# Unidentified species of Utricularia



## biker (Sep 6, 2004)

From the information coming from some Japanese books, I guess that it could be U.foliosa because it can grow larger than other red- leafed species.
This one could be one of the most importanct red floating plants in recent years. I think it can grow very well in cold and medium hard water according to my record, which is suitable for my friends here to keep it .


----------



## biker (Sep 6, 2004)

It is growing in the water of PH7.5 5KH 22degrees (celsius) and the low temperature is necessary if we want to make it red. Actually in Taiwan it grows the best in winter.


----------



## Raul-7 (Feb 4, 2004)

Wow, what an awesome plant! At first, I thought it was a non-aquatic plant and the color was caused by some dye...it's just too good to be true!  Is it by any chance carnivorous?

Can you get me a visa so I can stay in Taiwan for a while?!


----------



## biker (Sep 6, 2004)

Believe me , you have a lot of treasures which we are looking forswards to. I really wished to stay longer while studying at your school in New Orleans where I could visit my favorite Cabomba caroliniana’s habitat in the swamps.


----------



## Raul-7 (Feb 4, 2004)

I don't think any plant can compare to this...
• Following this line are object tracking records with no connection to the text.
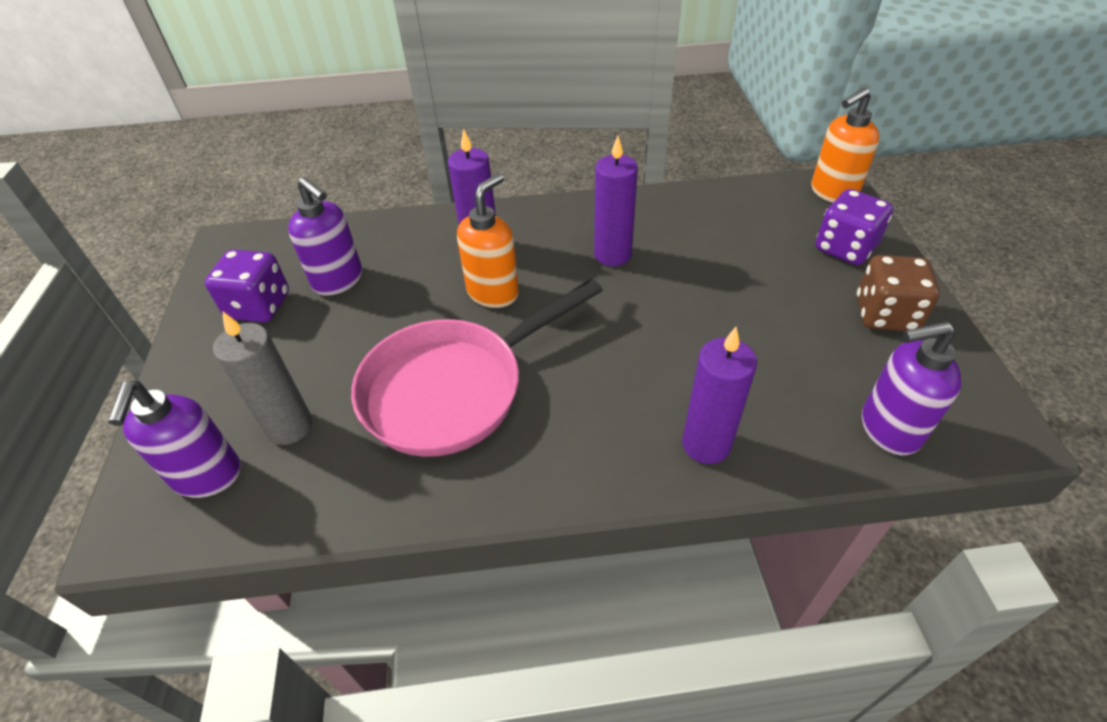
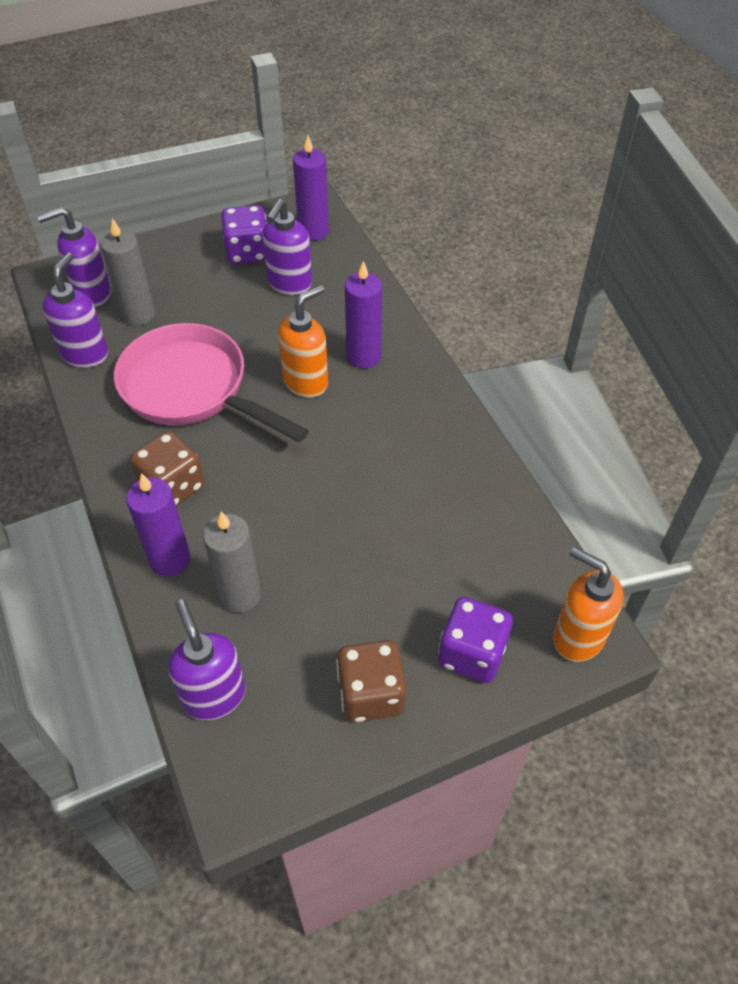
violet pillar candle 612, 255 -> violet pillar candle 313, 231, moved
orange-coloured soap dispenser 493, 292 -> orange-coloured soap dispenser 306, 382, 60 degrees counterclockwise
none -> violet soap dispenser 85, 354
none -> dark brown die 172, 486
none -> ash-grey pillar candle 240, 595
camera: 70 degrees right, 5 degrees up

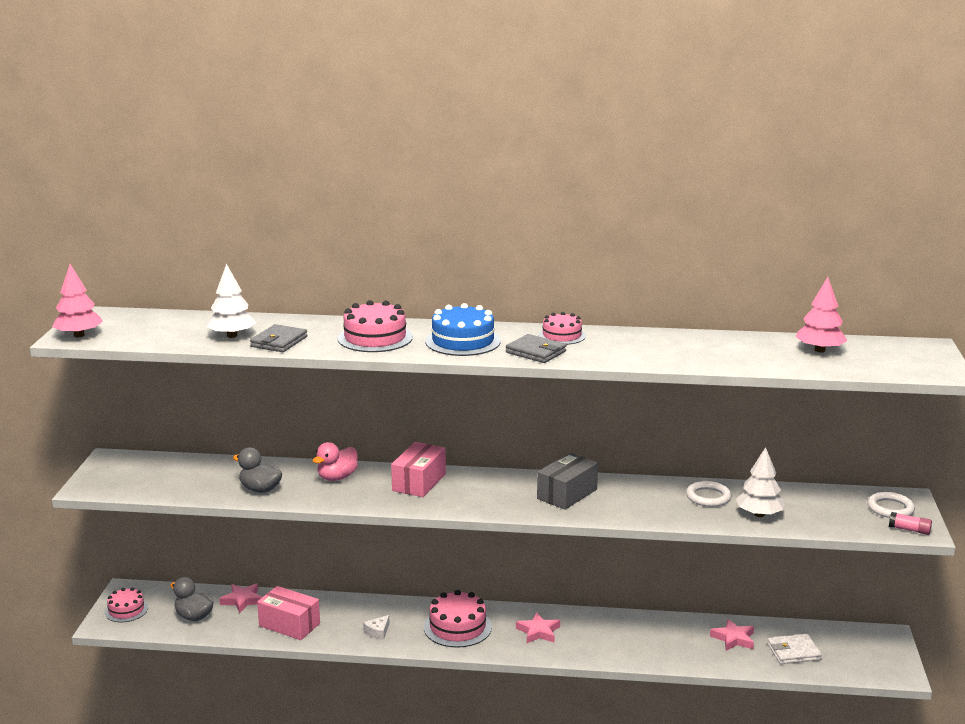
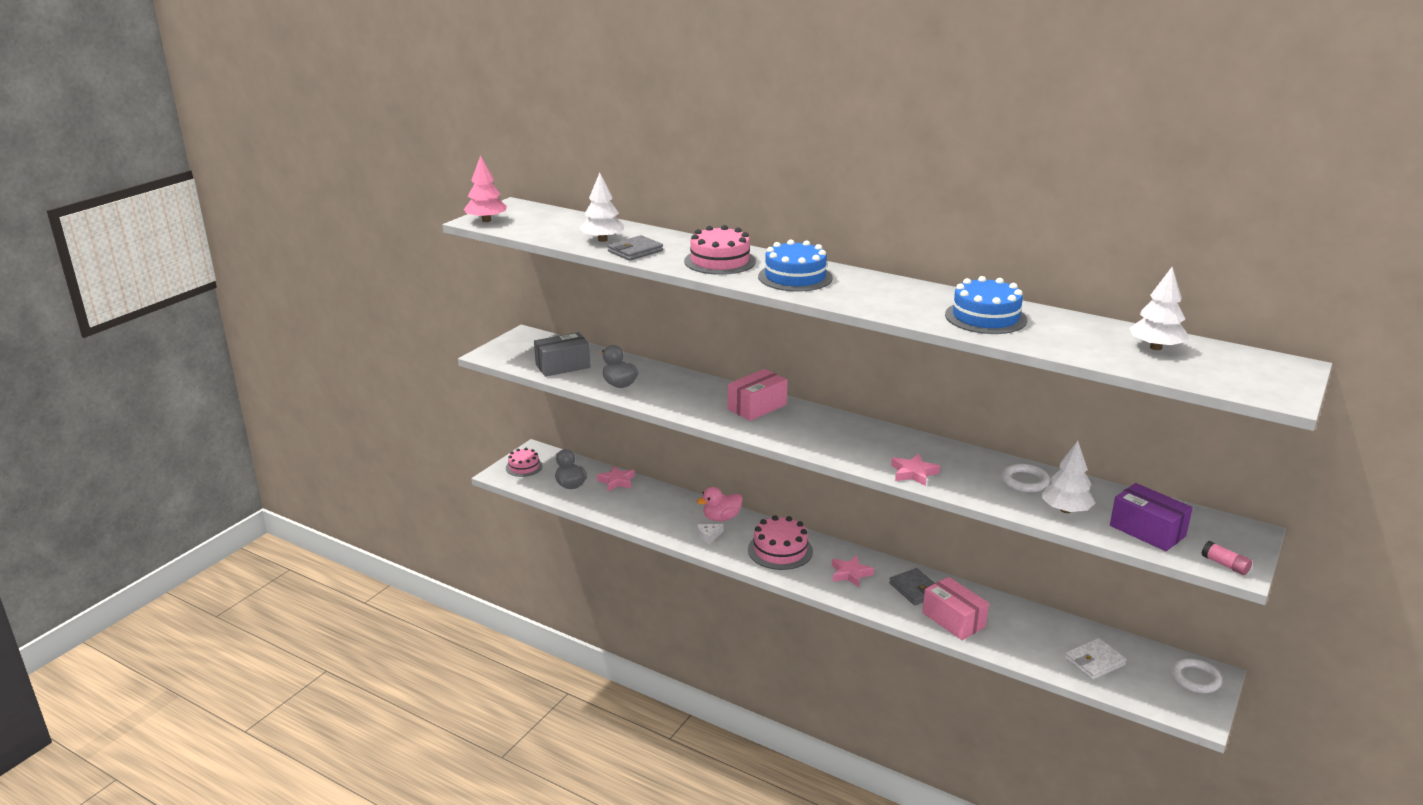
rosy fir tree 819, 350 -> snow-white fir tree 1156, 347
rosy layer cake 562, 335 -> none
ash-grey billfold 536, 352 -> ash-grey billfold 915, 589, moved
rosy toy duck 337, 477 -> rosy toy duck 721, 518, moved
ash-grey box 567, 494 -> ash-grey box 563, 366, moved
snow-white ring 890, 508 -> snow-white ring 1195, 678, moved
rosy box 289, 625 -> rosy box 953, 620, moved
rosy star 733, 639 -> rosy star 913, 473, moved
snow-white billfold 793, 652 -> snow-white billfold 1094, 662, 45 degrees counterclockwise
none -> blue layer cake 985, 317
none -> violet box 1147, 531
camera: 25 degrees right, 5 degrees up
A tip, I bet you could win a fortune by selling a stem or two on aquabid! :wink:


----------



## niko (Jan 28, 2004)

I thought that this plant was only green. The red plant looks even better than the green one, almost surreal.

--Nikolay


----------



## fishfry (Apr 15, 2004)

beautiful plant!



Raul-7 said:


> Is it by any chance carnivorous?


That is a carnivorous plant, there are many many species of Utricularia of which some are aquatic. My guess would be that the Utricularia in the picture came from Australia. There is another red carnivorous aquatic plant that is already available in the U.S. called Aldrovandra


----------